Milágrimas
Anos se passaram quando o eco cessou nas muralhas,
Depois de uma chuva de navalhas,
O sombreado do nascer do sol veio,
Mas no meu âmago eu creio,
Que o Sol não é negro.
Raiou o dia e as labaredas eram o oposto do arco-íris,
E na minha íris se plantou,
Me mostrou,
O quanto eu estava em solidão.
Minha mão calejada pela esgrima,
Os cavalos a arrepiar a crina,
Tudo que eu pensava é: Me ensina,
Cria essa vontade de obra-prima.
Mas meu fogo foi tomado por frio,
Nesse calafrio,
Senti chover,
E a Ira a morrer.
Foi tanta a água que transbordou,
De pé enraizado,
Todo machucado,
Tão grande a amargura que o ódio se afogou.

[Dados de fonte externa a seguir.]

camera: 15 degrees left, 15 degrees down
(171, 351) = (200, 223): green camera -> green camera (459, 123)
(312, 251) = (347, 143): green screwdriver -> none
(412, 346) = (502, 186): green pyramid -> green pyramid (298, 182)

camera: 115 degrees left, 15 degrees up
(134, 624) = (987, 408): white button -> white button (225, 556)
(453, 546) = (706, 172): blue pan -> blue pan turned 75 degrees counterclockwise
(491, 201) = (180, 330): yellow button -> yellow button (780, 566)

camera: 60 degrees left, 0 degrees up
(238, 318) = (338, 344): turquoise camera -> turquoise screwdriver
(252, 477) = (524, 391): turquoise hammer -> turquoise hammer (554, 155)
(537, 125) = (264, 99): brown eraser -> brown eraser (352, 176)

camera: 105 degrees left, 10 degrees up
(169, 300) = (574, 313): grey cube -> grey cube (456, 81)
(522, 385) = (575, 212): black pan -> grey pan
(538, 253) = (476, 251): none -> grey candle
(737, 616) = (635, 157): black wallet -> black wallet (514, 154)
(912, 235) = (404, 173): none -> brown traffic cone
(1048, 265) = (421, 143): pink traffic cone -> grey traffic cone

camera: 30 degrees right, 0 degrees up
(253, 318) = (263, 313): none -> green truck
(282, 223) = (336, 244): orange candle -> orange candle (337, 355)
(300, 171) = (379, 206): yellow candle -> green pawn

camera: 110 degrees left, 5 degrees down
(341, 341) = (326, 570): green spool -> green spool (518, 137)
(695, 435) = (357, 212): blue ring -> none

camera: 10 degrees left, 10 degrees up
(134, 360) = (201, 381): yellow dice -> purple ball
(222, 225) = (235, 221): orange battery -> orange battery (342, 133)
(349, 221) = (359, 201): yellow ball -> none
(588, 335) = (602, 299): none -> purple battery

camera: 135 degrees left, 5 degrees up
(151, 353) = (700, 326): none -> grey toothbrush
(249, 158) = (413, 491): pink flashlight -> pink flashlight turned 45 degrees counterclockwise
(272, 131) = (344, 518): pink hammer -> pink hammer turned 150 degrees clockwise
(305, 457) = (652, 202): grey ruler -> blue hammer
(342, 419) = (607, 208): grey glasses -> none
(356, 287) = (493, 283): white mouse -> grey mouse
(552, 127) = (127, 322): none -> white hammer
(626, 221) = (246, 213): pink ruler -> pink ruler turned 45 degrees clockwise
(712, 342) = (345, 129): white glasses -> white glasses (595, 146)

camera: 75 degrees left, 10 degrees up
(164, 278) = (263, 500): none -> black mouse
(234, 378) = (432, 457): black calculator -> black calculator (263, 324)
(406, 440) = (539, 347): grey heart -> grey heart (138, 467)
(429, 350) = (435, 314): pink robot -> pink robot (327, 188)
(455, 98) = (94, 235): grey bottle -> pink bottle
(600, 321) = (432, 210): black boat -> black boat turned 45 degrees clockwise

Uma mão cadavérica tocou meu semblante,
Seu rosto descorado tão arrepiante,
O vento ártico que tocava meu rosto,
Havia me assustado com o susto imposto.
Estava olhando nos olhos rodopiantes da agonia,
Tão cheio de ironia,
Me mostrava os sete infernos das sete chamas,
Acompanhando eternamente entre camas.
Pútrido e amargurado,
A sombra do mal-amado,
Meu encosto,
A sombra do meu rosto.
Mas cravei firme a espada em seu pé,
“Quão cheio de morte tu é”
“Me faz querer matá-lo como Ré”,
“Não preciso brandir a espada,
Uso somente a fé”.
E rasguei meus joelhos nas pedras navalhadas,
Todas severamente afiadas,
Me envenenando com muito esmero,
Meu doloroso Pai severo.
Quando a chuva de sangue começou,
Meus olhos fechei,
O meu peito se esfriou,
E eu gritei ao Rei.
“De graça vos recebo seu servo,
Tão somente para me sentar perto,
Qual o preço do me incorreto,
Quanto temerei manter-me ereto?
És de tua vontade que sofra demasiado?
Qual é a cor do meu pecado?
Se és cerúleo, branco ou anil,
Quando me multiplicou para ser mil?
Milágrimas,
Mil lágrimas,
Milagre mas,
Me matas.
Se fosse por minhas transgressões,
Por culpa de não amar minhas gerações,
Pelo repúdio à minhas ações,
Pelas dores em vossos corações.
Me prostro a ti com tanta dor,
Com sentimento incolor,
Poderá meu coração resistir ao seu furor,
Se tudo que eu faço é por amor?
Sou filho ingrato e sei bem,
Não há o que faça que não vá além,
Para Ti sou Jó ou o Rei da Babilônia?
Agrado ao senhor com o cheiro da minha colônia?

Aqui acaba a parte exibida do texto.